In the twenty years since HighWire began, and in the ten years since Google Scholar beat a path to the door of scholarship, what have we achieved? We know the answer to that question from interviews we did in 2002 and again in 2012-2014 with over sixty researchers.
Back in 2002, people still used the word "e-Journal" to describe the electronic version of a "print journal". Researchers told us they needed better ways to locate content across all the different sources of full-text – publisher sites each had their own separate search engines, and PubMed searched only abstracts.

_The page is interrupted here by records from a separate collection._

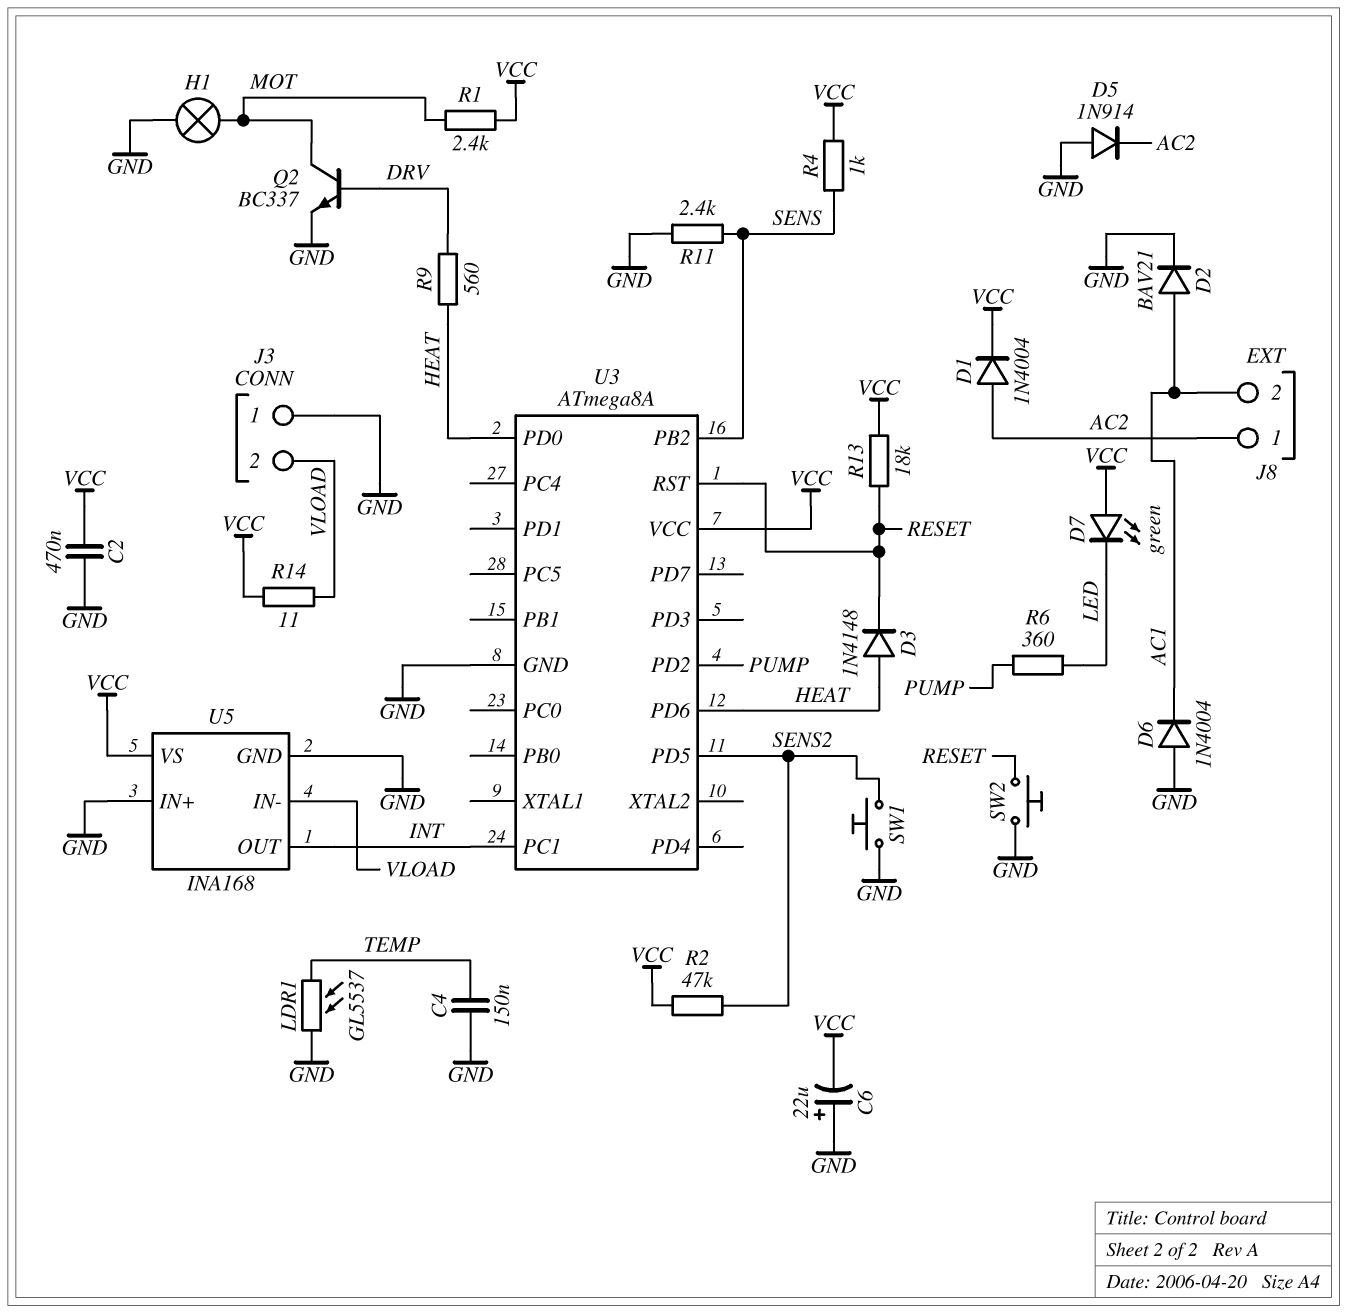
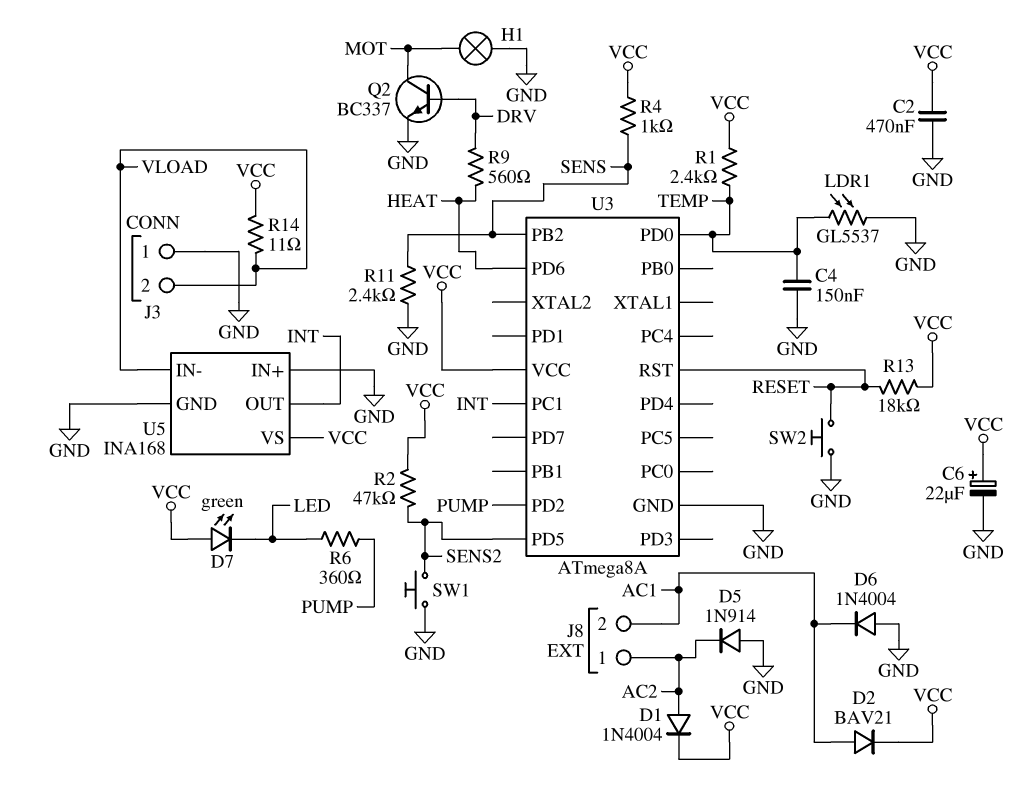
C6: 22uF (plus GND, minus VCC) -> 22uF (plus VCC, minus GND)
D2: diode BAV21 (A AC1, K GND) -> diode BAV21 (A AC1, K VCC)
D3: diode 1N4148 (A HEAT, K RESET) -> none
R1: 2.4k (MOT, VCC) -> 2.4k (TEMP, VCC)
U3 pin PD0: HEAT -> TEMP

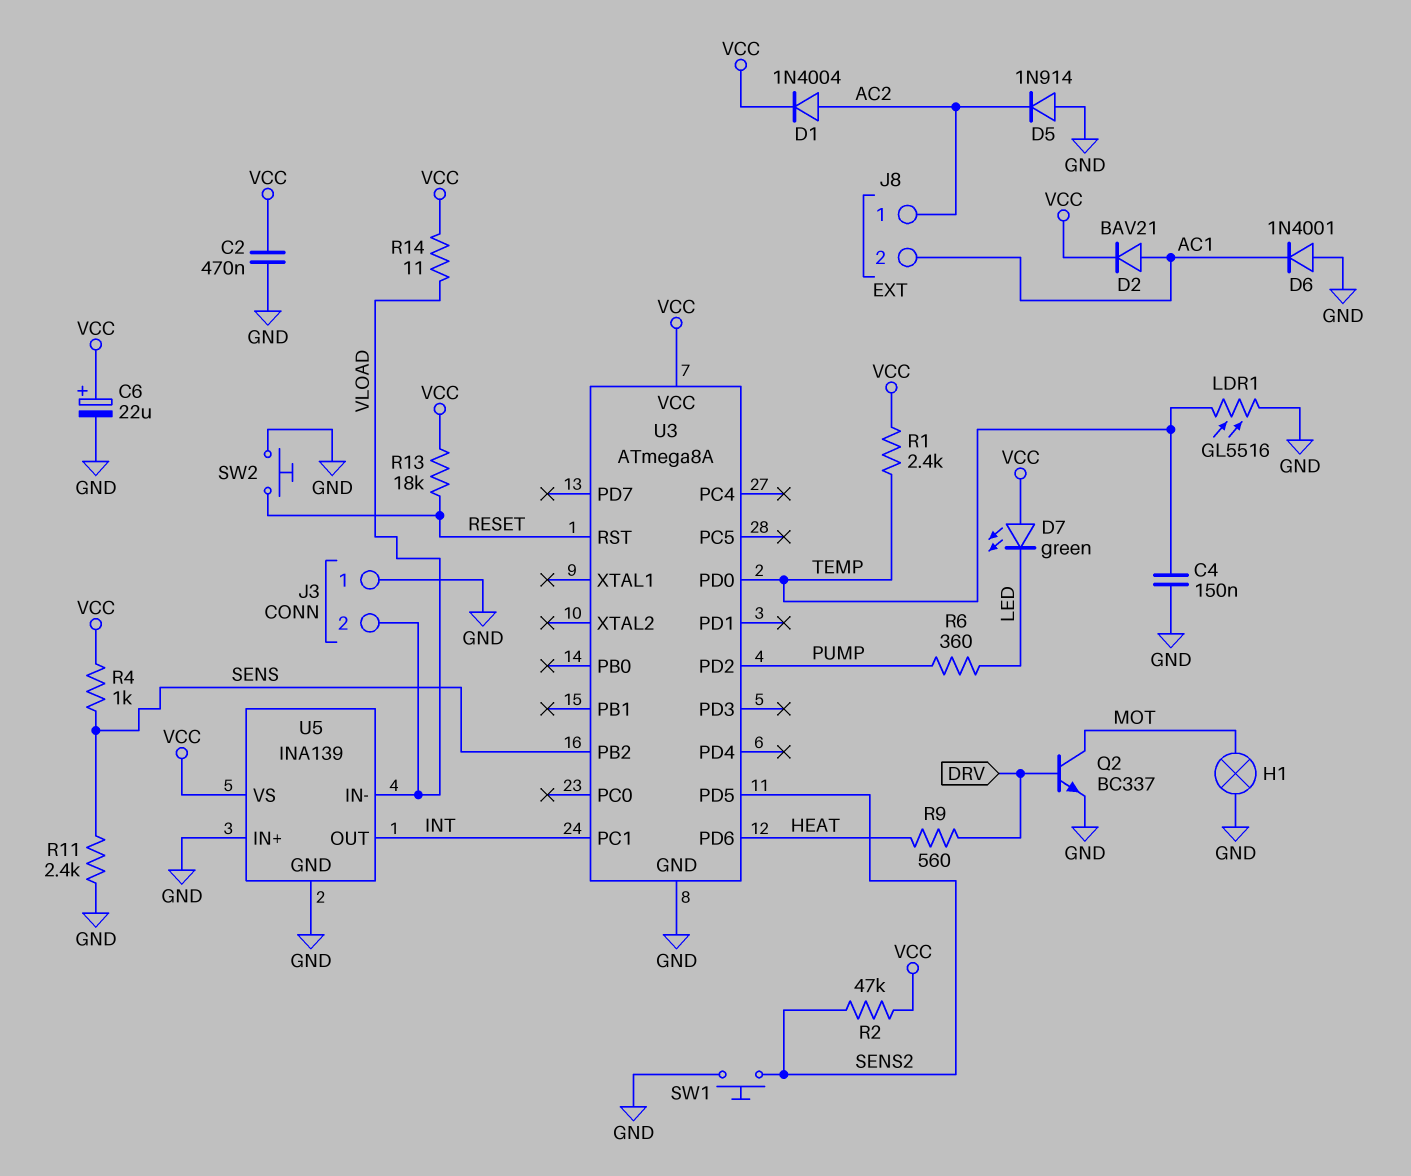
D6: diode 1N4004 (A GND, K AC1) -> diode 1N4001 (A GND, K AC1)
LDR1: GL5537 (GND, TEMP) -> GL5516 (GND, TEMP)
U5: INA168 -> INA139

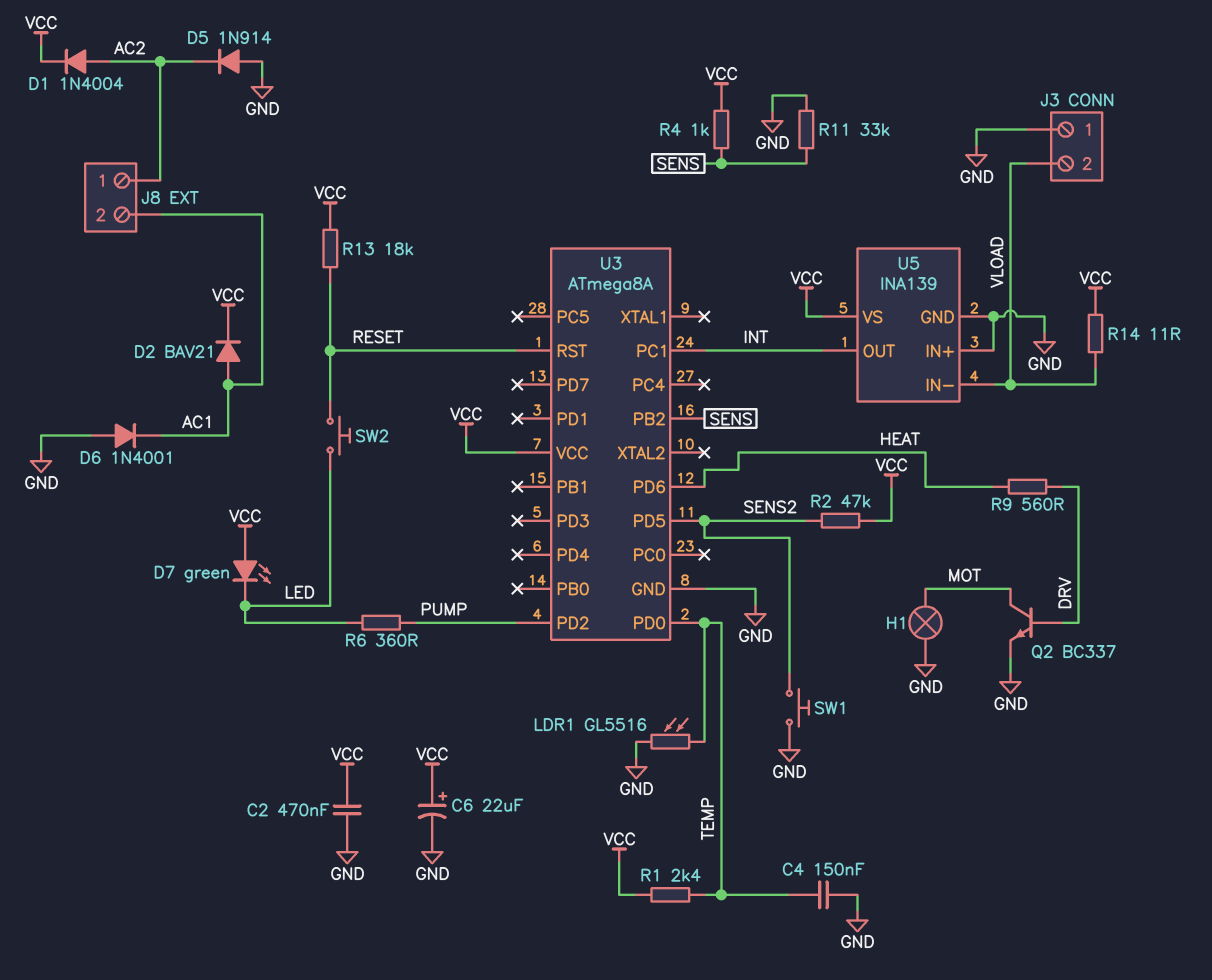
R11: 2.4k (GND, SENS) -> 33k (GND, SENS)
SW2: button (GND, RESET) -> button (LED, RESET)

We collectively solved that problem -- publishers took a big leap in providing the Google indexer with access to subscriber-only content. So when HighWire asked Stanford researchers in 2012 interviews about the challenges of searching, they said:
"Finding is easy..."
....but reading is hard."
We had so well-solved the search problem that people found more than they could handle. This wasn't just a relevance-ranking problem -- useless stuff showing up in search results. There was important material in those results and it needed to be evaluated to satisfy a researcher's sense of thoroughness.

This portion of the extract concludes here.